Still, that’s definitley part of the story. It’s important to remember/realize taht Google’s relevancy ranking algorithms are very sophisticated and complex, and getting constantly more so, in order to give us the simplicity of the good results we see. Our simplistic conception of ‘page rank’ is just one increasingly small part of the whole set of algorithms. So, no, we can’t “just copy what Google does” (not least, but not only, because we are dealing with a different data domain than Google).

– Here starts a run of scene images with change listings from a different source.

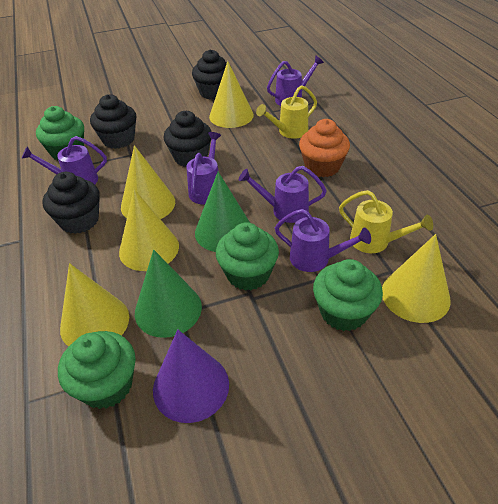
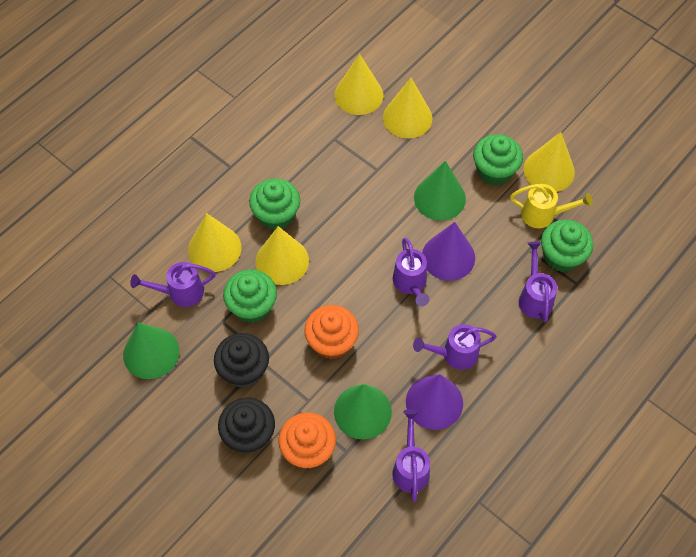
black cupcake: 4 -> 2
green cone: 2 -> 3
orange cupcake: 1 -> 2
purple cone: 1 -> 2
yellow watering can: 2 -> 1

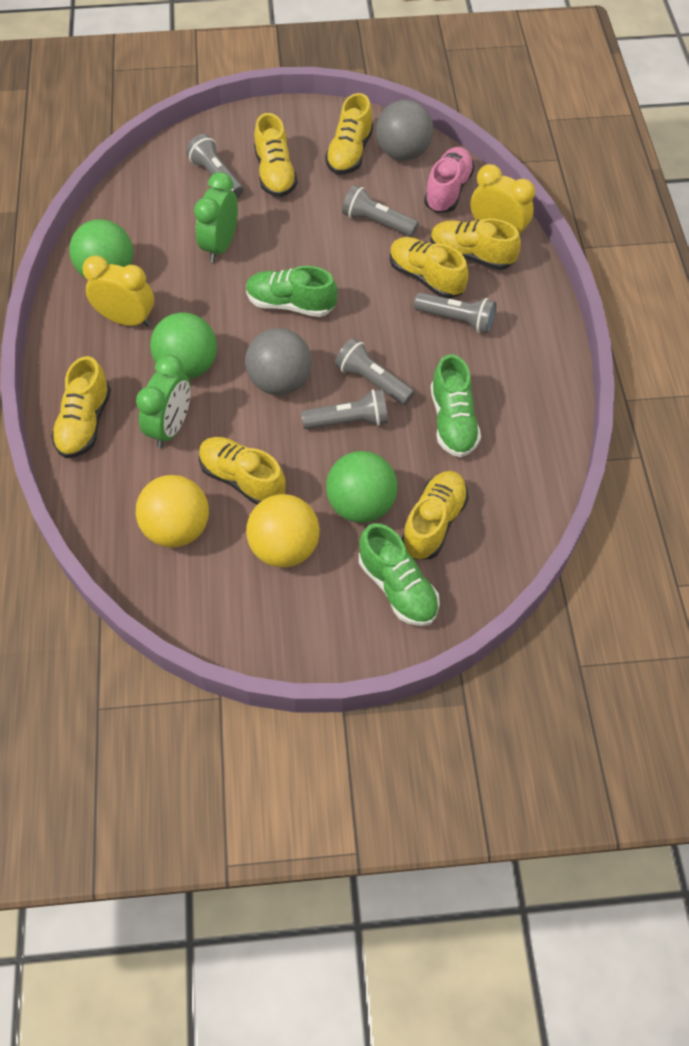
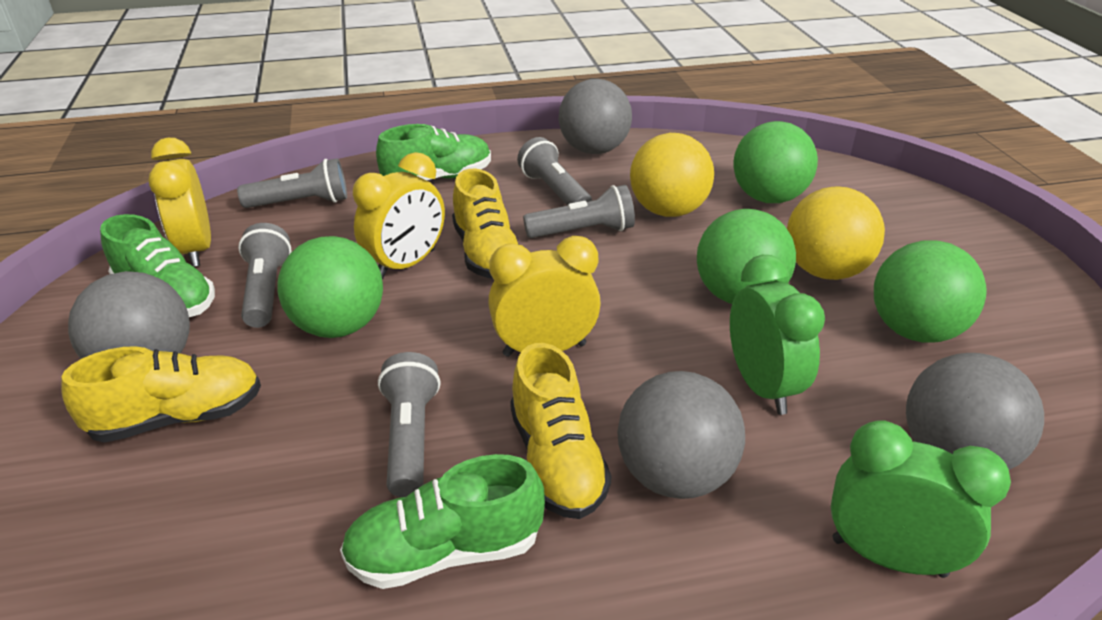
green ball: 3 -> 4
grey ball: 2 -> 4
pink shoe: 1 -> 0
yellow clock: 2 -> 3
yellow shoe: 7 -> 3

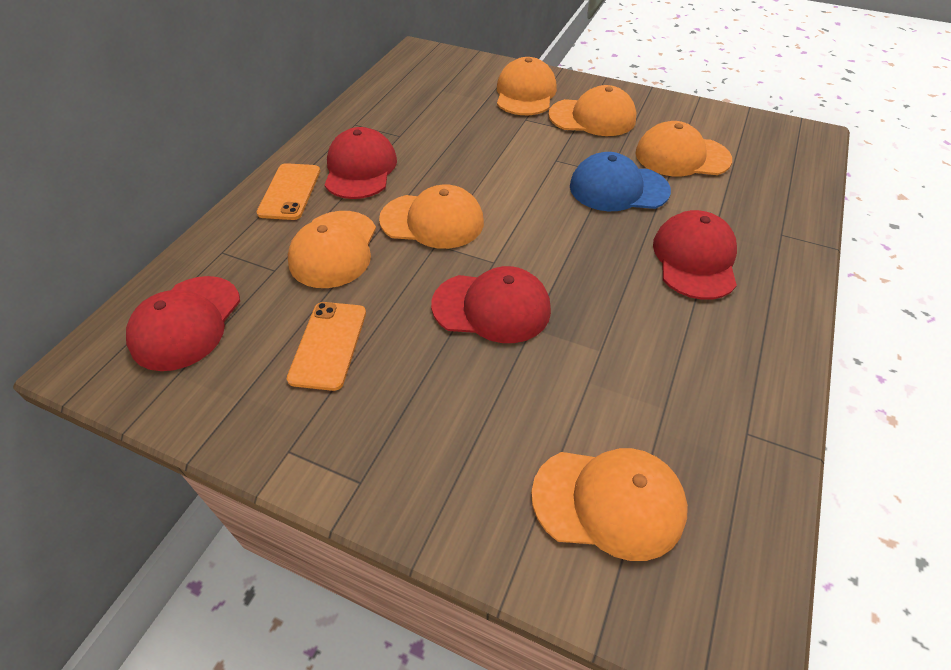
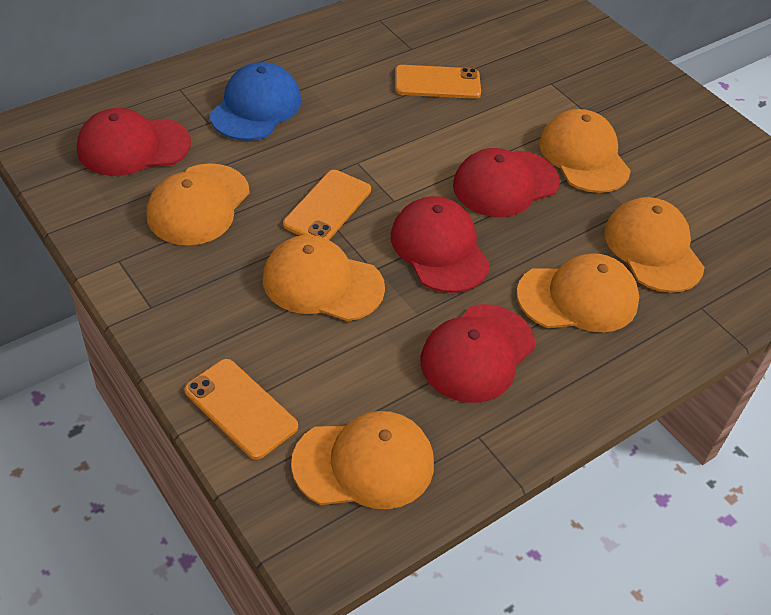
orange phone: 2 -> 3

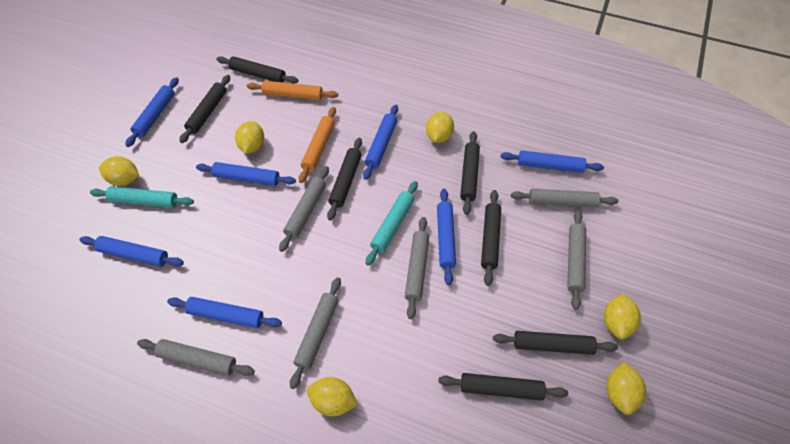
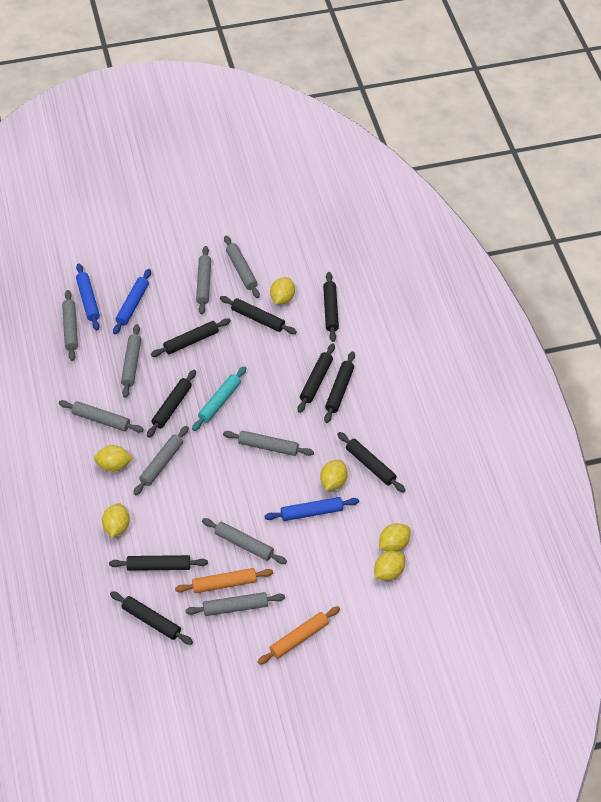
black rolling pin: 7 -> 9
blue rolling pin: 7 -> 3
grey rolling pin: 6 -> 9
turquoise rolling pin: 2 -> 1

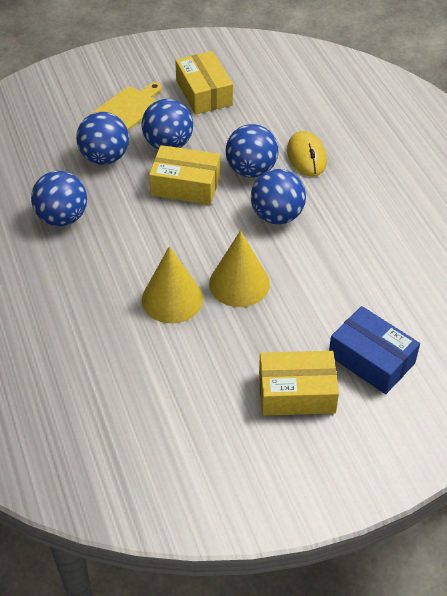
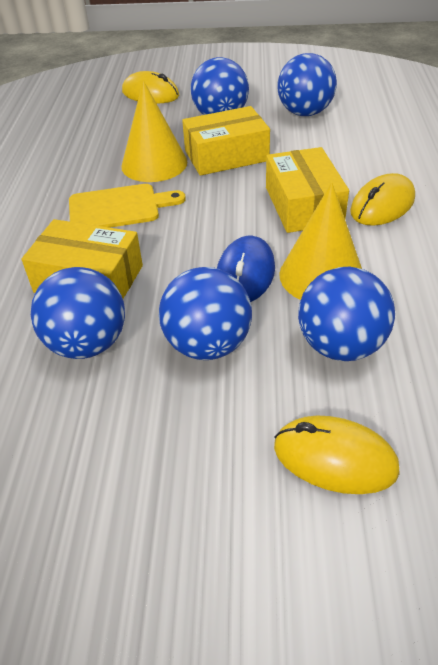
blue box: 1 -> 0
blue mouse: 0 -> 1
yellow mouse: 1 -> 3

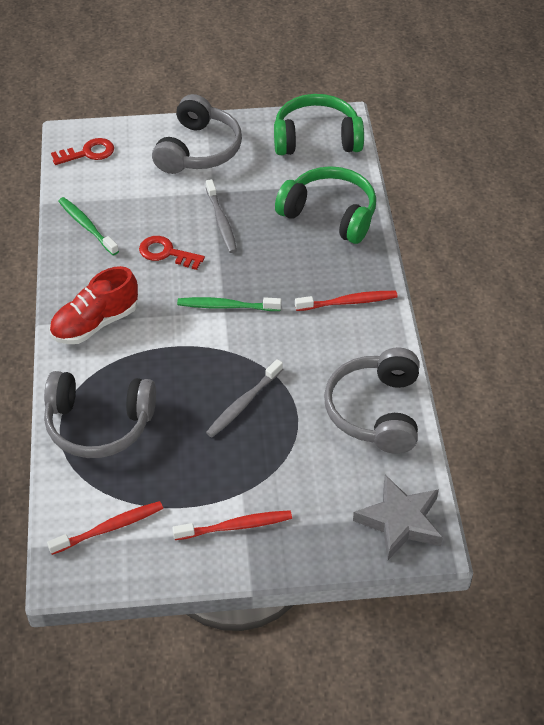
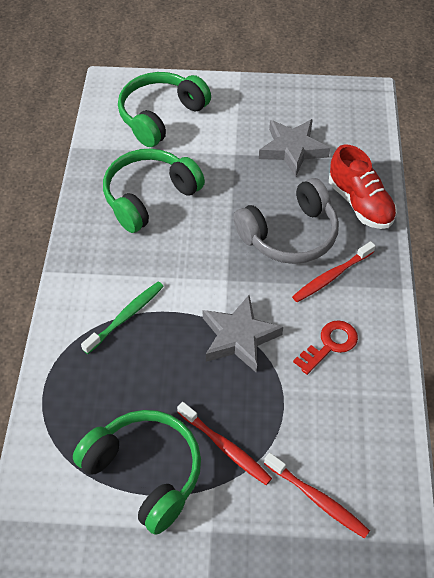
green headphones: 2 -> 3
green toothbrush: 2 -> 1
grey headphones: 3 -> 1
grey star: 1 -> 2
grey toothbrush: 2 -> 0
red key: 2 -> 1

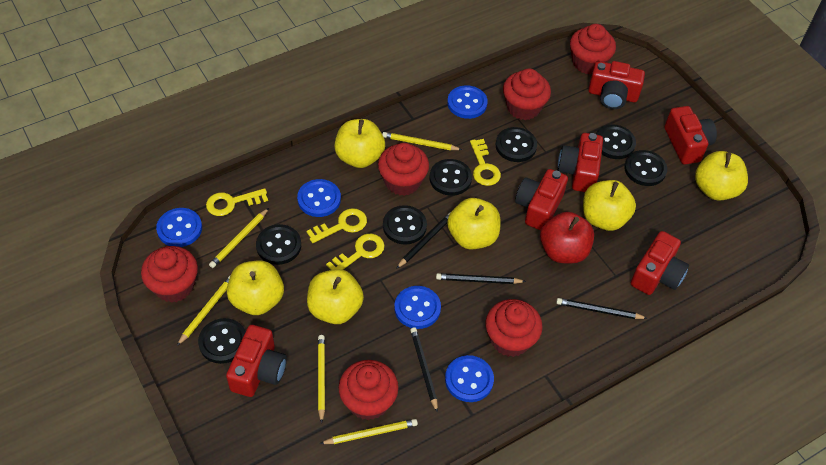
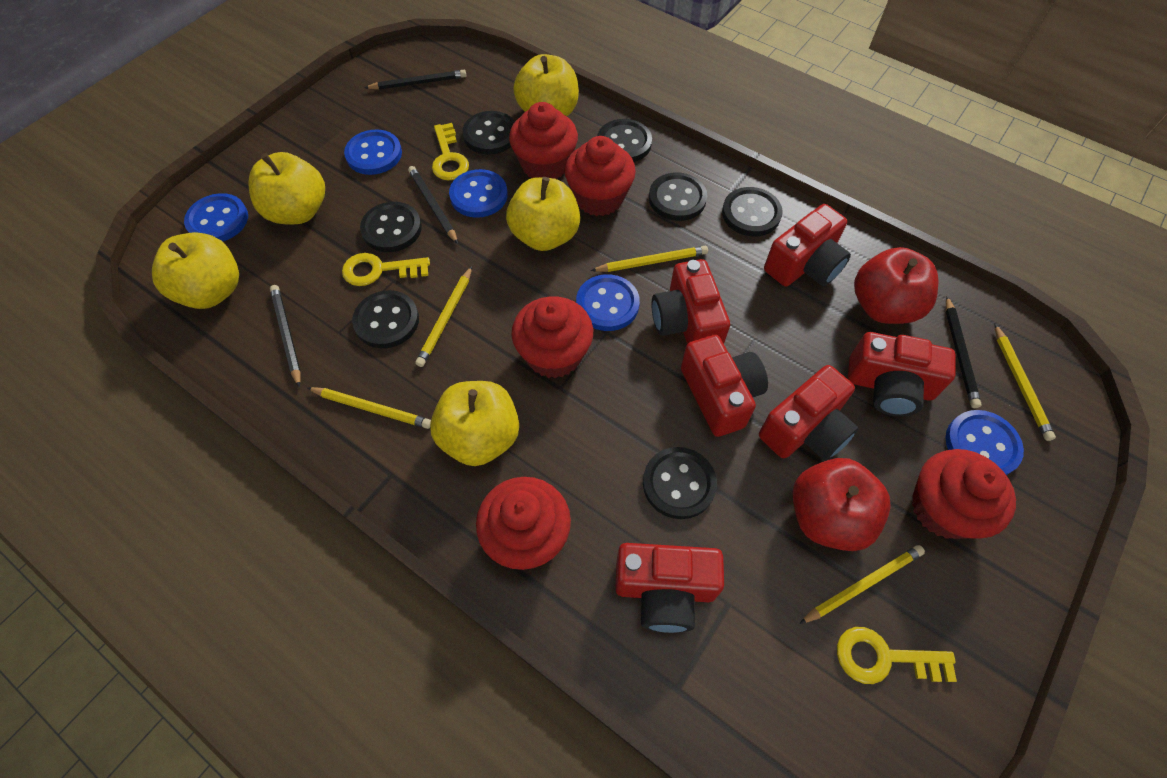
red apple: 1 -> 2
red cupcake: 6 -> 5
yellow apple: 6 -> 5
yellow key: 4 -> 3

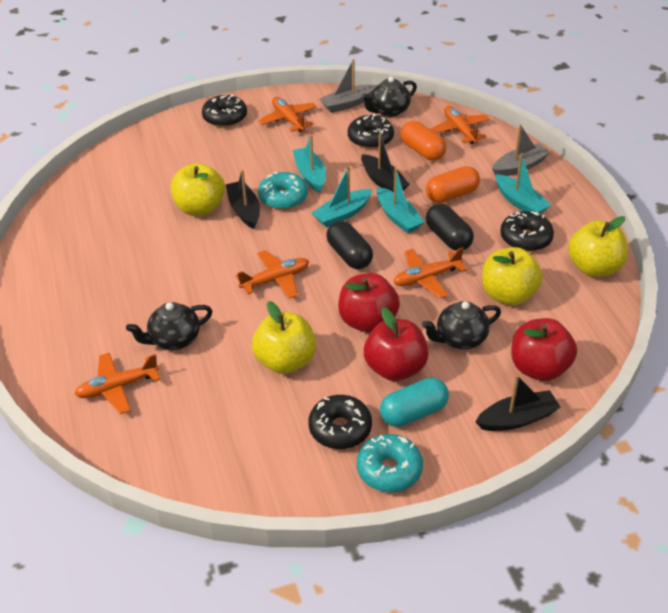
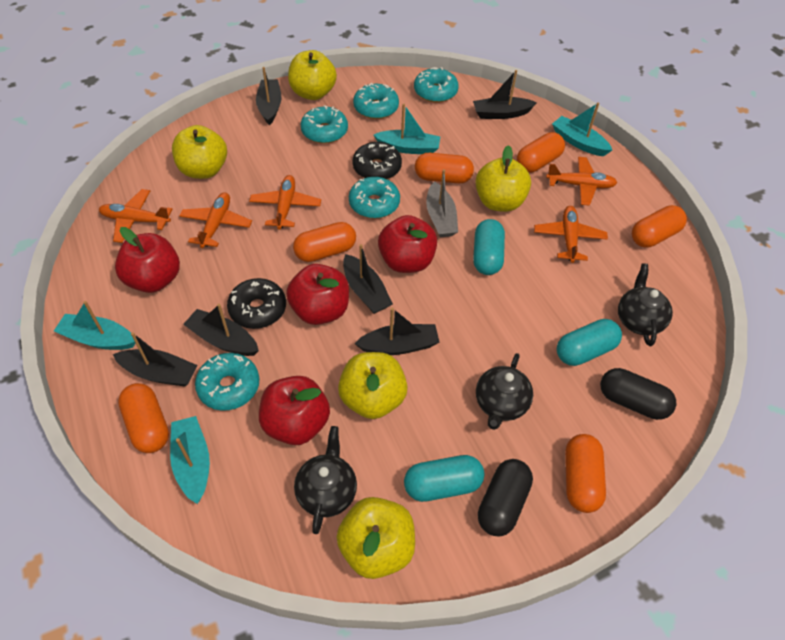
black boat: 3 -> 6
black donut: 4 -> 2
grey boat: 2 -> 1
orange capsule: 2 -> 6
red apple: 3 -> 4
turquoise capsule: 1 -> 3
turquoise donut: 2 -> 5
yellow apple: 4 -> 5

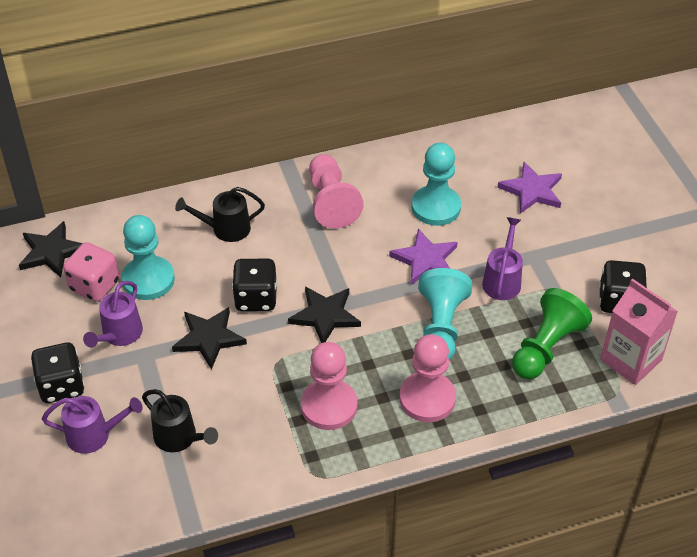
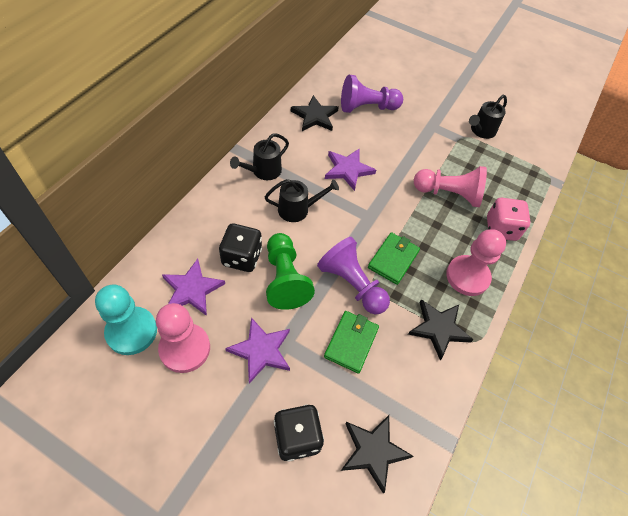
black dice: 3 -> 2
black watering can: 2 -> 3
green wallet: 0 -> 2
pink carton: 1 -> 0
purple pawn: 0 -> 2
purple star: 2 -> 3
purple watering can: 3 -> 0
turquoise pawn: 3 -> 1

The solution to what we need isn’t just waiting out there in the open for us to copy. The solution(s) are waiting for us to discover and invent. On the other hand, of course we want to pay attention to what we can learn from Google and what Google does (in broad principles and–where we can figure them out–specific details) in figuring it out.
Some choice quotes:
Google’s approach to search reflects its unconventional management practices. It has hundreds of engineers, including leading experts in search lured from academia, loosely organized and working on projects that interest them. But when it comes to the search engine — which has many thousands of interlocking equations — it has to double-check the engineers’ independent work with objective, quantitative rigor to ensure that new formulas don’t do more harm than good.
As always, tweaking and quality control involve a balancing act. “You make a change, and it affects some queries positively and others negatively,” Mr. Manber says. “You can’t only launch things that are 100 percent positive.”
Google lured Mr. Manber from Amazon last year. When he arrived and began to look inside the company’s black boxes, he says, he was surprised that Google’s methods were so far ahead of those of academic researchers and corporate rivals.
“I spent the first three months saying, ‘I have an idea,’ ” he recalls. “And they’d say, ‘We’ve thought of that and it’s already in there,’ or ‘It doesn’t work.’
Mr. Singhal has developed a far more elaborate system for ranking pages, which involves more than 200 types of information, or what Google calls “signals.” PageRank is but one signal. Some signals are on Web pages — like words, links, images and so on. Some are drawn from the history of how pages have changed over time. Some signals are data patterns uncovered in the trillions of searches that Google has handled over the years.
Once Google corrals its myriad signals, it feeds them into formulas it calls classifiers that try to infer useful information about the type of search, in order to send the user to the most helpful pages. Classifiers can tell, for example, whether someone is searching for a product to buy, or for information about a place, a company or a person. Google recently developed a new classifier to identify names of people who aren’t famous. Another identifies brand names.
These signals and classifiers calculate several key measures of a page’s relevance, including one it calls “topicality” — a measure of how the topic of a page relates to the broad category of the user’s query. A page about President Bush’s speech about Darfur last week at the White House, for example, would rank high in topicality for “Darfur,” less so for “George Bush” and even less for “White House.” Google combines all these measures into a final relevancy score.
In the end, it’s hard to gauge exactly how advanced Google’s techniques are, because so much of what it and its search rivals do is veiled in secrecy. In a look at the results, the differences between the leading search engines are subtle, although Danny Sullivan, a veteran search specialist and blogger who runs Searchengineland.com, says Google continues to outpace its competitors.